Another thing initially bothered me, but now seems to make sense and even adds depth to the film (especially the film’s final shot): if only a person who’s been infected can see the follower, everyone else wanting to help that person is practically useless. Throughout the film, the nerdy Paul (Keir Gilchrist) clearly wants to sleep with Jay and Jay knows it. If Jay sleeps with Paul, doesn’t that increase their chances at being able to identify the follower when it appears? (Of course they eventually do have sex.) Or maybe each infected person has and/or sees a different follower? That’s never addressed. The important thing, I believe, is that Jay cares for Paul and doesn’t want to place him in jeopardy. I think that Jay understands that Paul’s love for her is and always has been genuine, that it transcends the desire for sex. For Paul, it’s a commitment and that commitment is reflected in the film’s final shot, one that I originally thought was a cheap ending, but now see as a powerfully triumphant one (even if it’s short-lived). There’s something about it that gets to the heart of love that’s rarely addressed even in romantic films: self sacrifice.
The film contains several nice touches such as Jay and Hugh going to see the film Charade at the movie theater and one character’s reading of Dostoevsky’s The Idiot.

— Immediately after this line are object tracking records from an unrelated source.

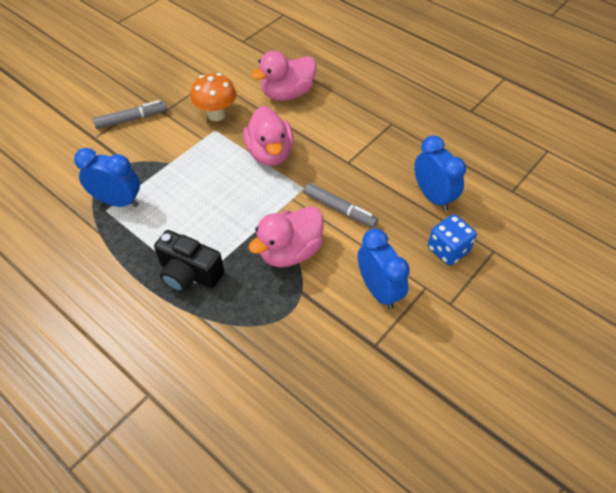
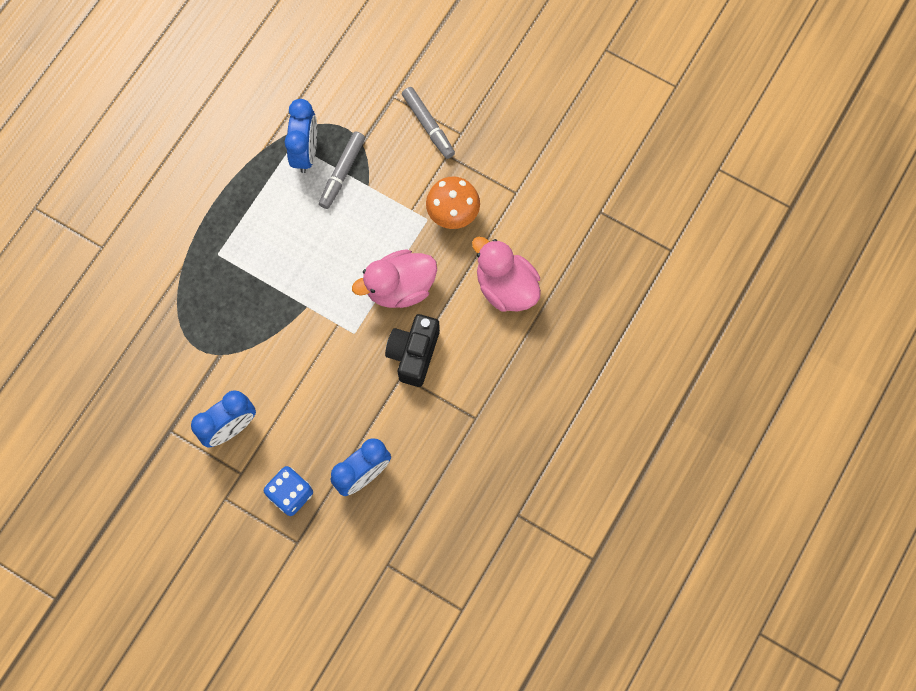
camera: 80 degrees right, 20 degrees up
(189, 274) = (227, 246): black camera -> black camera (413, 354)
(290, 252) = (266, 335): pink duck -> none
(340, 209) = (329, 376): grey marker -> grey marker (342, 173)

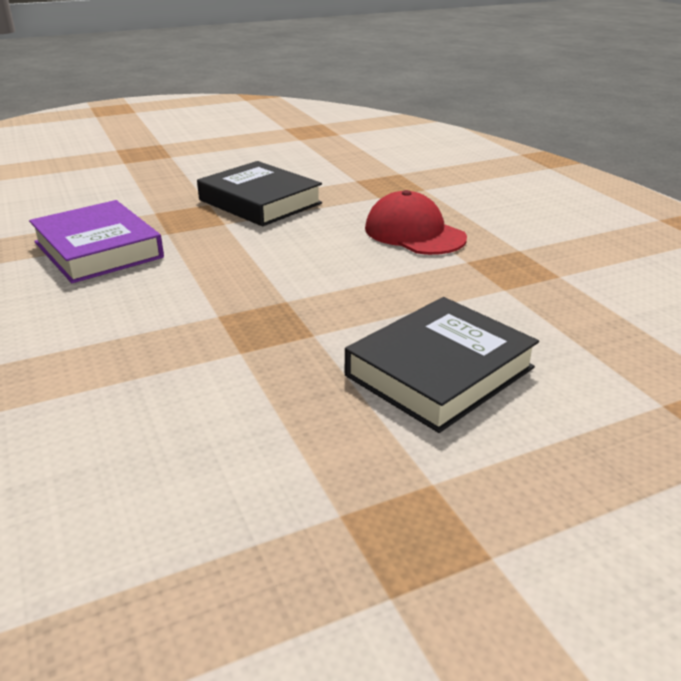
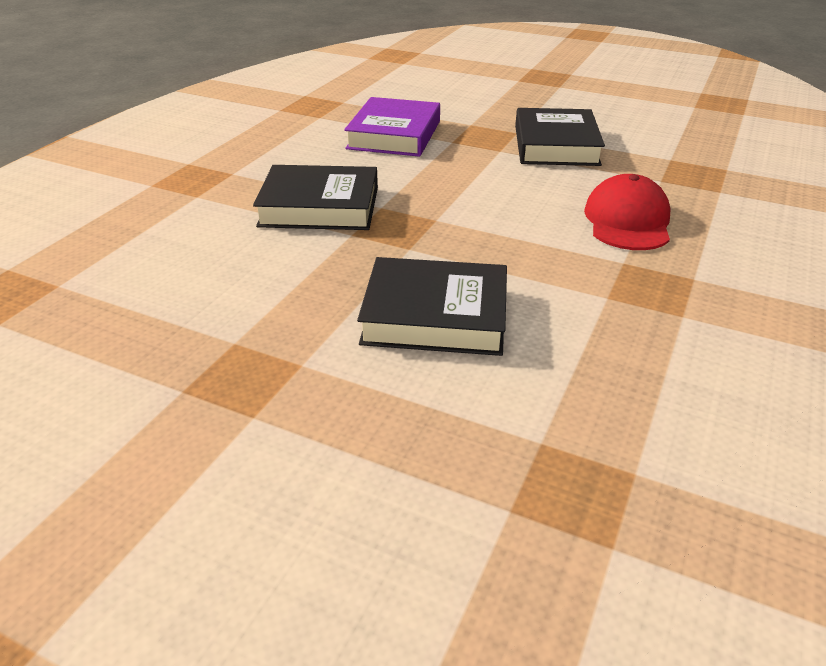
camera: 50 degrees right, 5 degrees up
(157, 346) = (319, 207): none -> black book

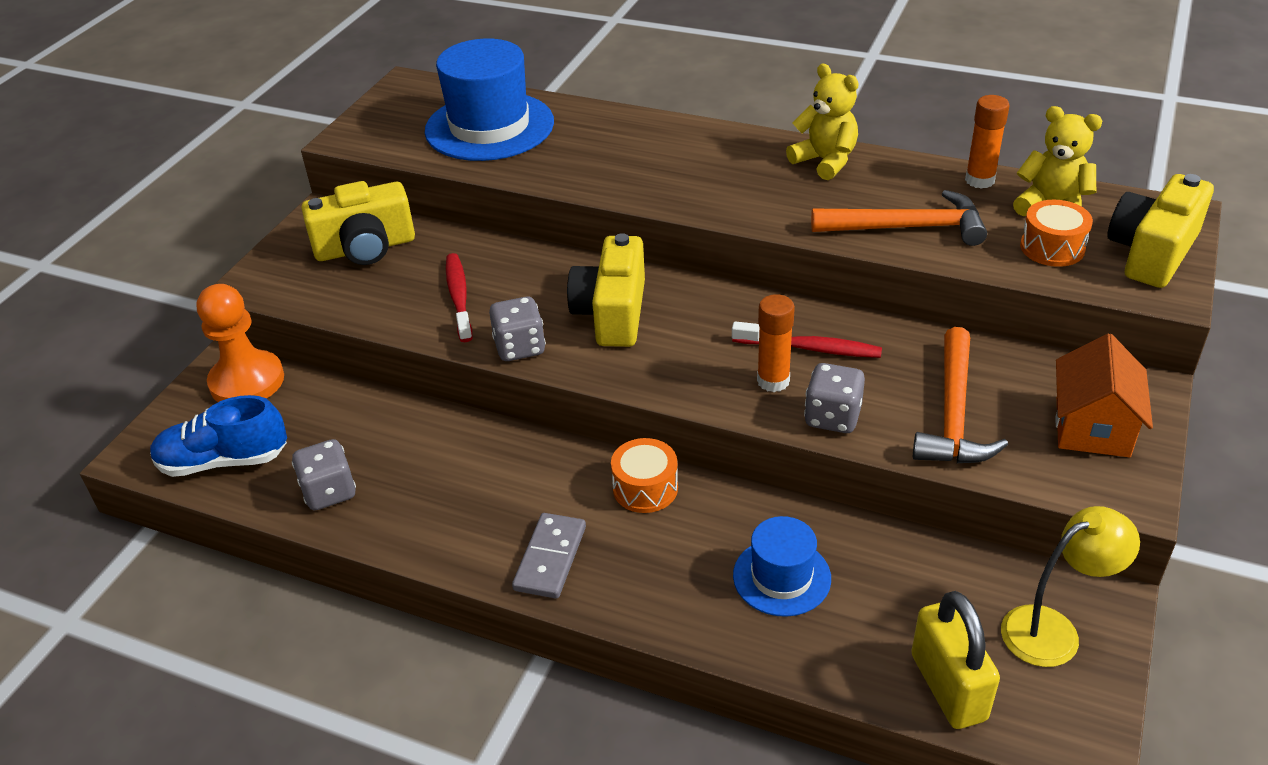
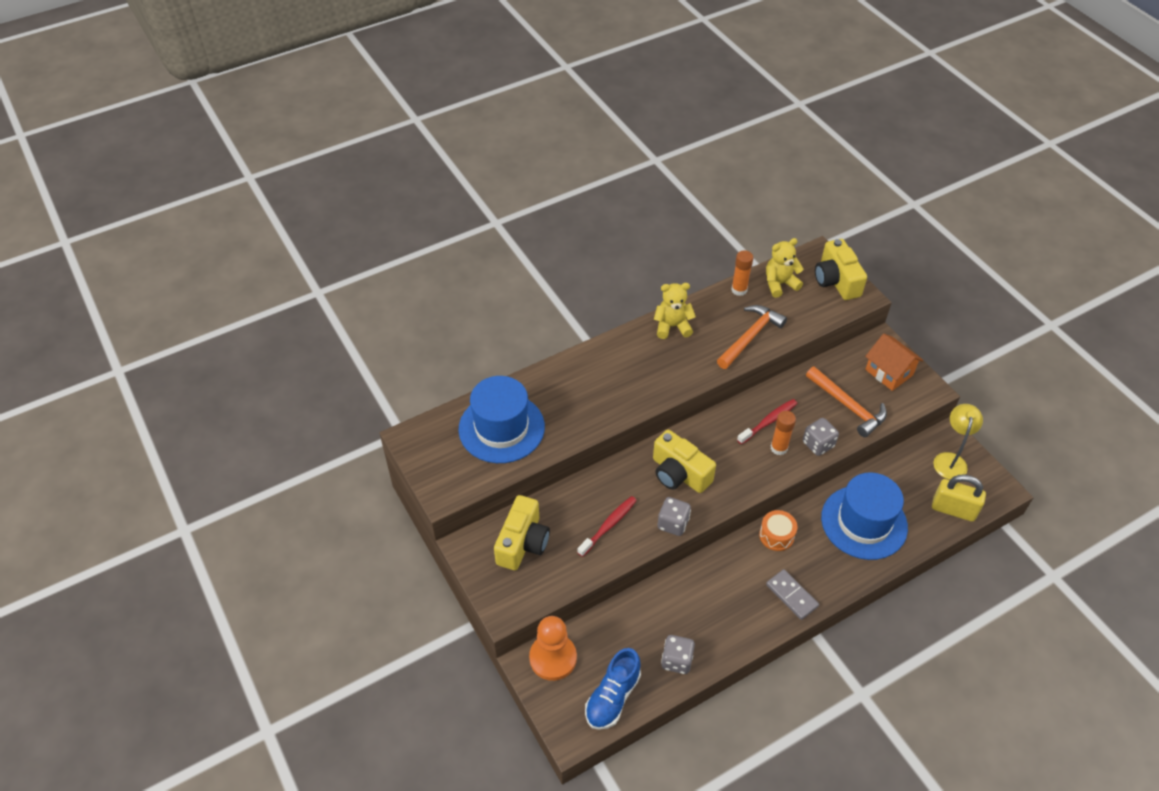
camera: 55 degrees left, 10 degrees up
(459, 297) = (608, 526): red toothbrush -> red toothbrush turned 105 degrees clockwise
(781, 577) = (864, 522): blue hat -> blue hat, size x1.79
(1052, 247) = (806, 305): orange drum -> none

The music is handled well: familiar, but not overdone to the point of cliché.
So I have to agree with some of Tartanino’s gripes, but the more I think about It Follows, the more I like it and want to see it again. Does it deserve instant “horror classic” status? No. No film that’s been out for such a short time does, but it may just get there. What’s really exciting about It Follows, despite its faults, is that it tells an effective story without resorting to the same tired horror conventions we’ve seen for years and years. It’s a great story with depth, a film that sticks with you, unsettles you and just maybe has you looking over your shoulder from time to time.